For many professionals, scarred by the mistakes made in the past 10 years, Web 2.0's principles aren't particularly profound, they're just obviously right.
Take "tags" - single keywords to describe objects. It's not a mind-shattering development in the history of ontology, but as a user interface and documenting twist, it seems to have a lot of legs online. On the other hand, if you want to catch an investor these days, it appears you need to have them - which is ridiculous.
Perhaps the strangest aspect to Web 2.0 is its determination, in the Google mould, not to be "evil".
Here, evilness has a geekish tinge, and accords with not being open, hoarding your customers data, placing tricks in their way so that they're locked into using your site (such as being unable to export your calendar settings to another site).
The reason is less moral than practical. If you're open to working with others, and to sharing your data, you quickly glean the greatest benefits from the open web.
You share your calendar information with other sites, and pretty soon everyone wants to use your calendaring application.
You let people know they can export their mail from your e-mail website to their home machine, and they become confident enough to keep their main mail account on your advertising-supported site.
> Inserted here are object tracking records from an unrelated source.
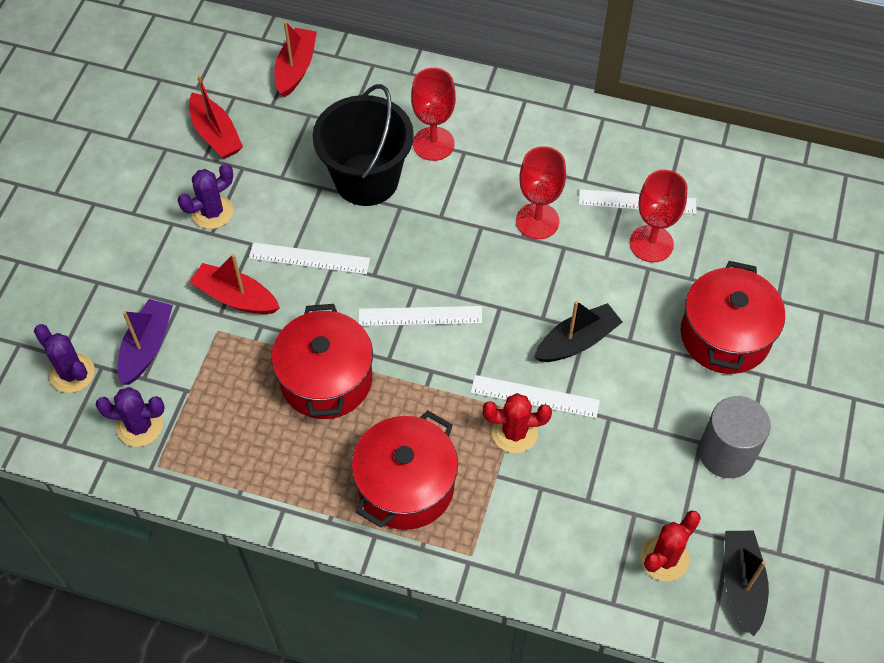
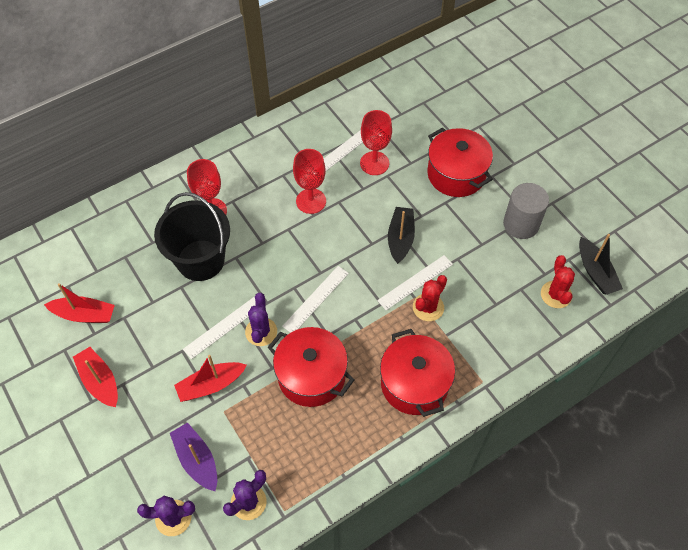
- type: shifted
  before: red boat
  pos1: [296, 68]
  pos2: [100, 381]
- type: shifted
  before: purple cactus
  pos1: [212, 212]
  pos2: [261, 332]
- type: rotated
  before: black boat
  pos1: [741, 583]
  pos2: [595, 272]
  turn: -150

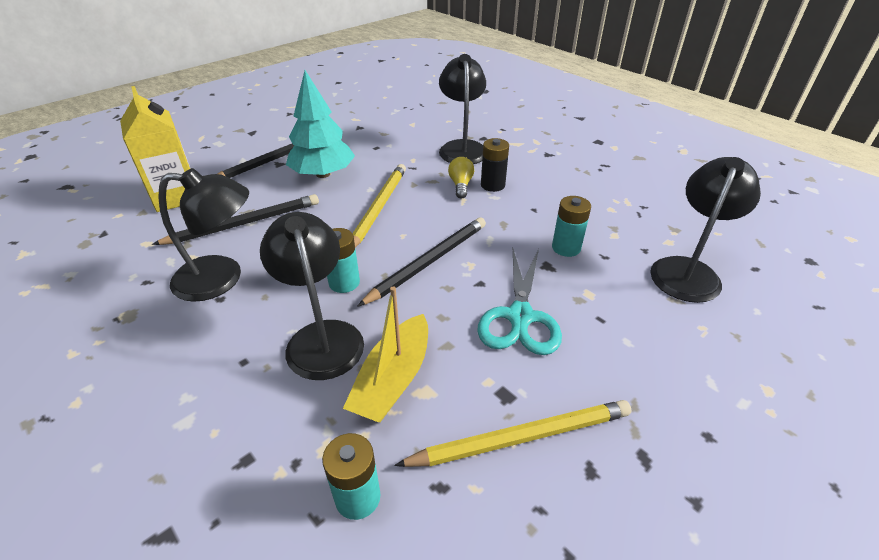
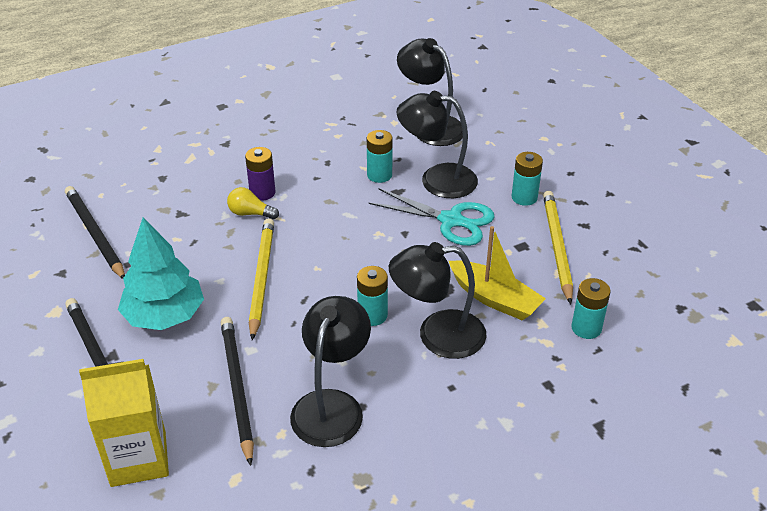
- type: shifted
  before: black pencil
  pos1: [428, 262]
  pos2: [95, 234]
- type: repainted
  before: black battery
  after: purple battery
  pos1: [492, 185]
  pos2: [262, 192]
- type: rotated
  before: yellow pencil
  pos1: [378, 208]
  pos2: [261, 278]
  turn: 60
- type: shifted
  before: black lamp
  pos1: [462, 148]
  pos2: [437, 180]
- type: new
  after: turquoise battery
  pos2: [524, 197]

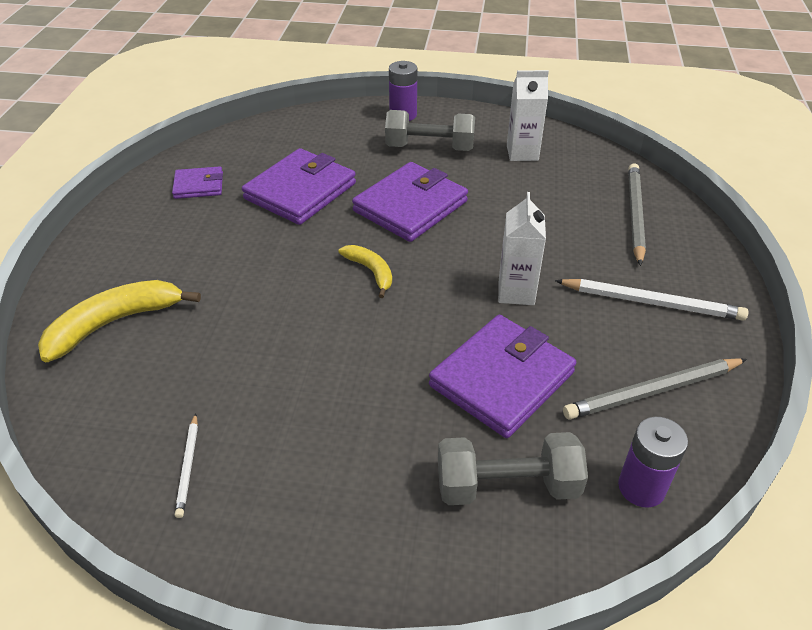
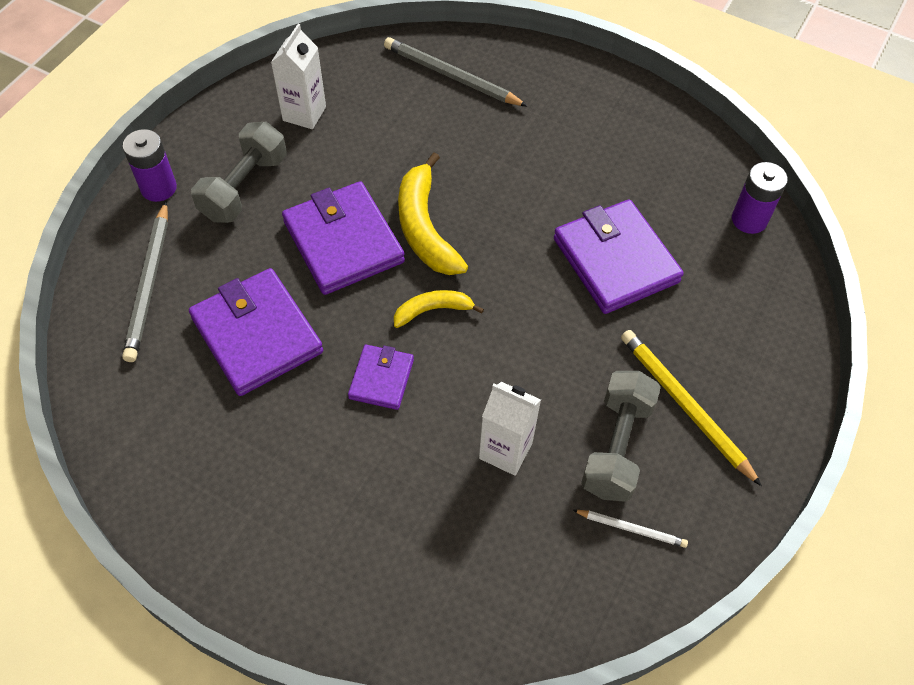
- type: shifted
  before: grey pencil
  pos1: [653, 392]
  pos2: [149, 284]
- type: shifted
  before: purple wallet
  pos1: [199, 185]
  pos2: [381, 379]
- type: shifted
  before: yellow banana
  pos1: [114, 323]
  pos2: [424, 227]
- type: shifted
  before: white carton
  pos1: [516, 292]
  pos2: [505, 450]
- type: shifted
  before: grey dumbbell
  pos1: [507, 486]
  pos2: [616, 446]
- type: new
  after: yellow pencil
  pos2: [685, 406]
- type: gone
  before: white pencil
  pos1: [651, 302]

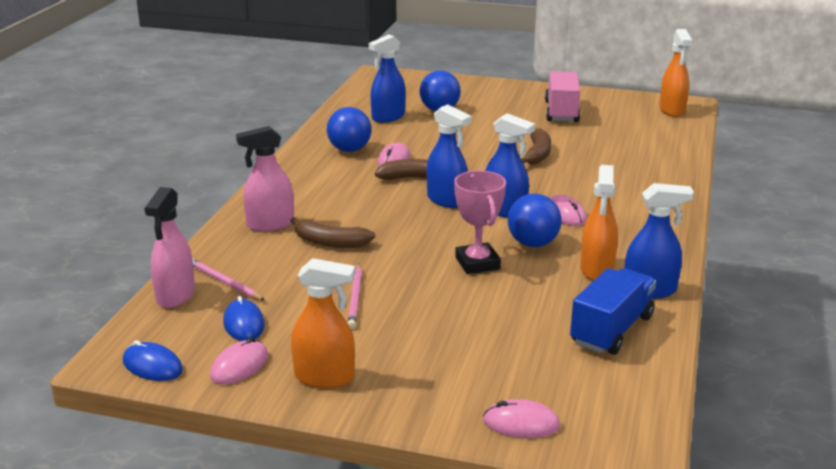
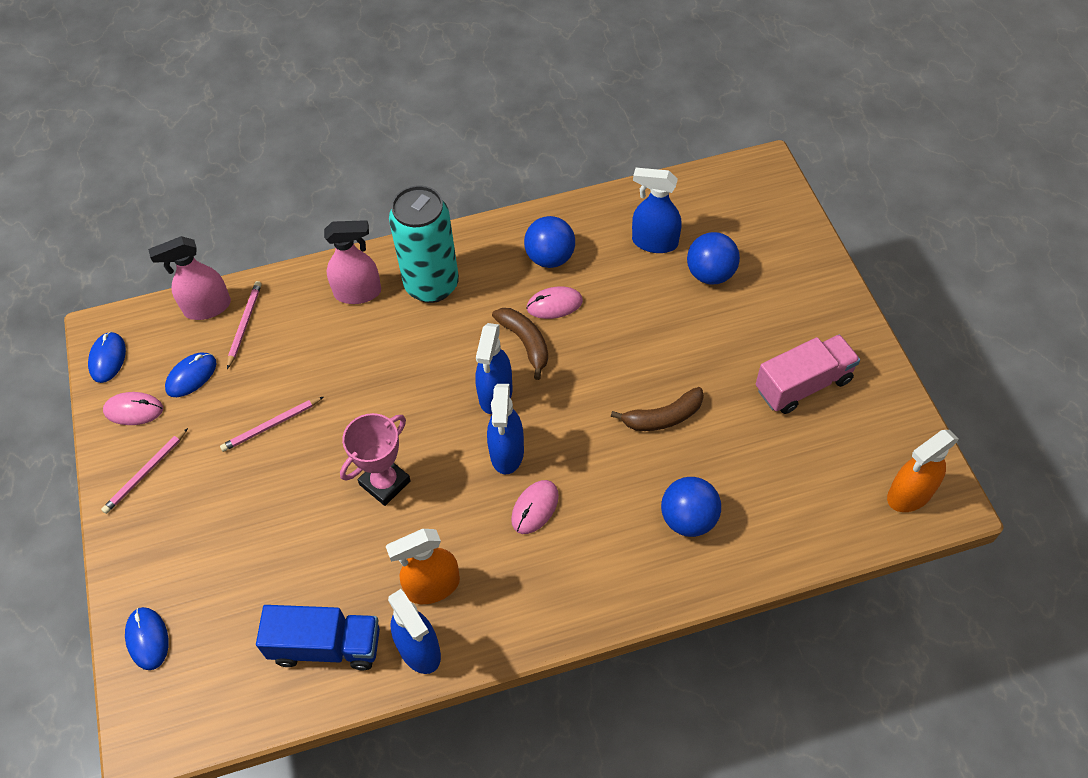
- type: swapped
  before: orange spray bottle
  after: pink pencil
  pos1: [325, 377]
  pos2: [145, 473]
- type: repainted
  before: pink mouse
  after: blue mouse
  pos1: [521, 423]
  pos2: [147, 639]
- type: rotated
  before: pink spray bottle
  pos1: [270, 224]
  pos2: [358, 292]
  turn: 135
- type: new
  after: turquoise can
  pos2: [431, 285]
- type: shifted
  before: blue ball
  pos1: [533, 244]
  pos2: [688, 519]
- type: gone
  before: brown banana
  pos1: [330, 242]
Even more than before, these websites depend, desperately, on the goodwill of their users. And that's not just an exercise in good public relations: for much of Web 2.0, the "content" that will be monetised in these deals is the content supplied by users of the system. If the users turn, the data evaporates. Evil may be a hyperbolic term: but these sites do at least have to be nice - at least until they're a network monopoly.
Which brings us to their new owners. What is notable about these deals is the two mega-companies leading the charge to buy are, also, historically, notorious for their closed nature and unoriginal, dry pursuit of profit and growth.
Yahoo's sin for the last 10 years has been minimal: it's just been very self-contained and a little dull compared with competitors like Google.
But it has, until recently, been the archetype for the small company that lost its soul to an attempt to become a "media brand".
Verisign, on the other hand, has to be one of the most widely-disliked companies online. Master monopolists of the internet's domain name and its security certificate system, they've always been seen as a group who reached their $1 billion (€840 million) revenue from exploitation, rather than innovation, and gentle disregard of most of their customer's needs.
The distaste felt by my European friends, who drowned their sorrows in local wine and a pleasant vegetarian meal in another corner of San Francisco, was mostly culture shock, I think. The desire of everyone on all sides to make a deal in America and in Silicon Valley can be disorienting.
But the corruption of those little companies, with their big ideas, doesn't come in making the deal. And perhaps, as with the original web, the rightness of their ideas won't be compromised by the new company they keep - or, these days, that keeps them.